Scientific classification
- Kingdom: Plantae
- Clade: Tracheophytes
- Clade: Angiosperms
- Clade: Eudicots
- Clade: Asterids
- Order: Asterales
- Family: Asteraceae
- Genus: Lessingia
- Species: L. micradenia
- Binomial name: Lessingia micradenia A.Gray

= Lessingia micradenia =

- Genus: Lessingia
- Species: micradenia
- Authority: A.Gray
- Conservation status: G2

Species of flowering plant

Lessingia micradenia is a rare species of flowering plant in the family Asteraceae known by the common name Mt. Tamalpais lessingia. It is endemic to the San Francisco Bay Area of California, where it occurs in areas with serpentine soils. The species is divided into two rare varieties, each with a limited occurrence on opposite sides of the Bay Area. Lessingia micradenia var. glabrata is found in several locations across Santa Clara County south of San Jose, while var. micradenia is known only from a few spots around Mount Tamalpais in Marin County.

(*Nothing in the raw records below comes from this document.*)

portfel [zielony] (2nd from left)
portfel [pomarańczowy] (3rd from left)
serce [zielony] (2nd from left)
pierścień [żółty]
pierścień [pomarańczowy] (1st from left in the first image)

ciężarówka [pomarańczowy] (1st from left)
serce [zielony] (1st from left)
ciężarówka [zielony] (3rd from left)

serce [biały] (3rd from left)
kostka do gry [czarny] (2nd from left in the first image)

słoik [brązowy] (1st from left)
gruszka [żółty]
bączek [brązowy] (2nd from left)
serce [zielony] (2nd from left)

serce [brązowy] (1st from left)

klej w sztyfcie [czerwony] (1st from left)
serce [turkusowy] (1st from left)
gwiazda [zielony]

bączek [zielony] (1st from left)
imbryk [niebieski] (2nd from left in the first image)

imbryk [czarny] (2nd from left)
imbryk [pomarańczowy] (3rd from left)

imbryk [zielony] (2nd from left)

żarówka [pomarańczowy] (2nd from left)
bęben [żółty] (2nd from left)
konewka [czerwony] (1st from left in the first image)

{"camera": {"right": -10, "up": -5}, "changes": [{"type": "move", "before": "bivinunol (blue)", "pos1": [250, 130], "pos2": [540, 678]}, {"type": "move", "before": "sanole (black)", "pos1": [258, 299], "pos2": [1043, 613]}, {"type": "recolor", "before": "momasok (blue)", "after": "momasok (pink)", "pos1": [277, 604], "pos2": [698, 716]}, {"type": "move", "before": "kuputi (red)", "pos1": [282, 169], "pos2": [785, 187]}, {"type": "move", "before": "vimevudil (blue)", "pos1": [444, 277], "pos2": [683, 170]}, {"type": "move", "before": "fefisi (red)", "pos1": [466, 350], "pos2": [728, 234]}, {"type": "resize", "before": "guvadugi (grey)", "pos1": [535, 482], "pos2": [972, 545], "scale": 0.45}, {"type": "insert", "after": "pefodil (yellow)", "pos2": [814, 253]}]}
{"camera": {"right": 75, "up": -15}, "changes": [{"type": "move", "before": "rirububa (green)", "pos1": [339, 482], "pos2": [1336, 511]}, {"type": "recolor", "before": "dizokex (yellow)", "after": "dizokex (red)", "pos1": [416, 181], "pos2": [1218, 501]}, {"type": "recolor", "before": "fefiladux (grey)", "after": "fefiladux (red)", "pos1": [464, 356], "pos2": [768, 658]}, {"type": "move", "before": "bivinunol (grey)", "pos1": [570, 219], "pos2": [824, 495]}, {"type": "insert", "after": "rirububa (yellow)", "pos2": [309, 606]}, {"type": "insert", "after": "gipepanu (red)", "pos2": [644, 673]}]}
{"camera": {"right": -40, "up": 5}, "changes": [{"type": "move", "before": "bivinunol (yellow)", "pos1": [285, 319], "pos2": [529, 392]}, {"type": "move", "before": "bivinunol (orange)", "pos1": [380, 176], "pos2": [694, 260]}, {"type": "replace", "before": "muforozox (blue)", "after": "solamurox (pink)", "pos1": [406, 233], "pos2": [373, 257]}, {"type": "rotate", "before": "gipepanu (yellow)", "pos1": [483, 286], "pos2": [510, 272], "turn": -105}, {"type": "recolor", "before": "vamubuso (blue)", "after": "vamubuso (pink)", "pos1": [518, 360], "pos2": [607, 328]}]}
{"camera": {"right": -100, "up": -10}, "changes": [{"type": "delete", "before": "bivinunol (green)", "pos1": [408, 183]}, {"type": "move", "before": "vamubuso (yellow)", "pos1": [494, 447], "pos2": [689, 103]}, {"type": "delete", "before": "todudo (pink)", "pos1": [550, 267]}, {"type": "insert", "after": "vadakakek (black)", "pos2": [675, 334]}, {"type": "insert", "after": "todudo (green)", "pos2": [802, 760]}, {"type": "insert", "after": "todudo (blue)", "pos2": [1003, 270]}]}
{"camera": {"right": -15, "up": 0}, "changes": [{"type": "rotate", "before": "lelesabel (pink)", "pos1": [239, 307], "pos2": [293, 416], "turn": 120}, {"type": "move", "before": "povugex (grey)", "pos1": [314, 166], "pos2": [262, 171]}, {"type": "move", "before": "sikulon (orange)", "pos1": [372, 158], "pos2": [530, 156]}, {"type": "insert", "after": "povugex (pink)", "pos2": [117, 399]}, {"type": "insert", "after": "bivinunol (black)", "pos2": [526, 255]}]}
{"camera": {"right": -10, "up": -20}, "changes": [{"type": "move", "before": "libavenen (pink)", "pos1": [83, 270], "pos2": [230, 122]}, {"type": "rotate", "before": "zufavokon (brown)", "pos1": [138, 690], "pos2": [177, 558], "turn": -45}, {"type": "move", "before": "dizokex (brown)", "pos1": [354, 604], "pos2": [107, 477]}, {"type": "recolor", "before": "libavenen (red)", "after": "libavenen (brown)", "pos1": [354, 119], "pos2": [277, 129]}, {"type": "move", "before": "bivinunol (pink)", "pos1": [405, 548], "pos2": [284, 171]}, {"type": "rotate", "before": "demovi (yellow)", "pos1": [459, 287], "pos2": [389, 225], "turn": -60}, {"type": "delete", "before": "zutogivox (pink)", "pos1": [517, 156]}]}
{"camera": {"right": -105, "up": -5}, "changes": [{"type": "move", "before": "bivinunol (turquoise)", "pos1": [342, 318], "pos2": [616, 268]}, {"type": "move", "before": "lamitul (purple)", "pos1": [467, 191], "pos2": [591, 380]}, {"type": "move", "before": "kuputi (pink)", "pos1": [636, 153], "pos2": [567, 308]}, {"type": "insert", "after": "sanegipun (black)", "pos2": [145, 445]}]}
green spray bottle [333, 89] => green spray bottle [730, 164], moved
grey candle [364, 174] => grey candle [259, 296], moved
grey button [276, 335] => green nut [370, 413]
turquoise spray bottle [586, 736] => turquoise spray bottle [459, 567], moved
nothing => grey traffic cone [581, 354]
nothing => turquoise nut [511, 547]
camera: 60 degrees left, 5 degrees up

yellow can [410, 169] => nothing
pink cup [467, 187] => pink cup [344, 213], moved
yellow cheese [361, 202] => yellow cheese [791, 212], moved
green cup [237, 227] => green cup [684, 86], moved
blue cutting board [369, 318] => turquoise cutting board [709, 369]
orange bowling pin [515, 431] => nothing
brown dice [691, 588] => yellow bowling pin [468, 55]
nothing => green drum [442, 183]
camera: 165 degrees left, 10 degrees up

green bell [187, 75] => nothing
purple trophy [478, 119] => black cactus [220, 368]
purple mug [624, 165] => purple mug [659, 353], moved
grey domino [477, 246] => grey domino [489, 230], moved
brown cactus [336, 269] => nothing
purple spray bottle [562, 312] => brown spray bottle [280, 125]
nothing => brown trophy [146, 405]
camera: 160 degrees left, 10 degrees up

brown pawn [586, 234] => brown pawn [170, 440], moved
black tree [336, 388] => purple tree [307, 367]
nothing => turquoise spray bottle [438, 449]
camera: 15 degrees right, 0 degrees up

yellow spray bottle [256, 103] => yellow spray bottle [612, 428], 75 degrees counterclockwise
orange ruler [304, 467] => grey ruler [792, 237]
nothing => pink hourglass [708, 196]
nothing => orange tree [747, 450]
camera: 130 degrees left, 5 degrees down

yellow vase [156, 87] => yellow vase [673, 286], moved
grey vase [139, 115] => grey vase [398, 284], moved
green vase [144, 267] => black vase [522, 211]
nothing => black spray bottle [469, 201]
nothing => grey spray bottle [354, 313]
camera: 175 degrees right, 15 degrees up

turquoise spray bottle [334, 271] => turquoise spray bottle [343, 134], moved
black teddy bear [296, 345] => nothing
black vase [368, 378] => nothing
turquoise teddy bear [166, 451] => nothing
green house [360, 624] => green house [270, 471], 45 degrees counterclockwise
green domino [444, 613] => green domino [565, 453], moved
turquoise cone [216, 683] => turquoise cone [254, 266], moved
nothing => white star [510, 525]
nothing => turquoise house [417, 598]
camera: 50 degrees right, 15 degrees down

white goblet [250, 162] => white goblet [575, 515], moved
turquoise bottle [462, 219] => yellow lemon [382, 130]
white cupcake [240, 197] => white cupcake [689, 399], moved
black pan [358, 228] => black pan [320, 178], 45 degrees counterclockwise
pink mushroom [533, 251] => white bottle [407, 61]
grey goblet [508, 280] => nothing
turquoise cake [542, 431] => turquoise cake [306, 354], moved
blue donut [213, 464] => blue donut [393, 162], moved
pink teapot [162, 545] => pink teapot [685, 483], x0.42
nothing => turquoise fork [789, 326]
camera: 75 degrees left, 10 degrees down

This is a slender annual herb growing erect and varying in size from just a few centimeters to over half a meter tall, with spreading branches. It is often hairy or woolly in texture. The upper leaves are small and pointed, no more than 2 centimeters long, and the lower leaves are longer and wither early. The petite flower heads appear singly or in clusters. Each head is lined with purple-tipped, glandular phyllaries. The head is discoid, containing no ray florets but a few funnel-shaped, lobed disc florets in shades of light purple to nearly white. The fruit is an achene with pappus of five distinct whitish points.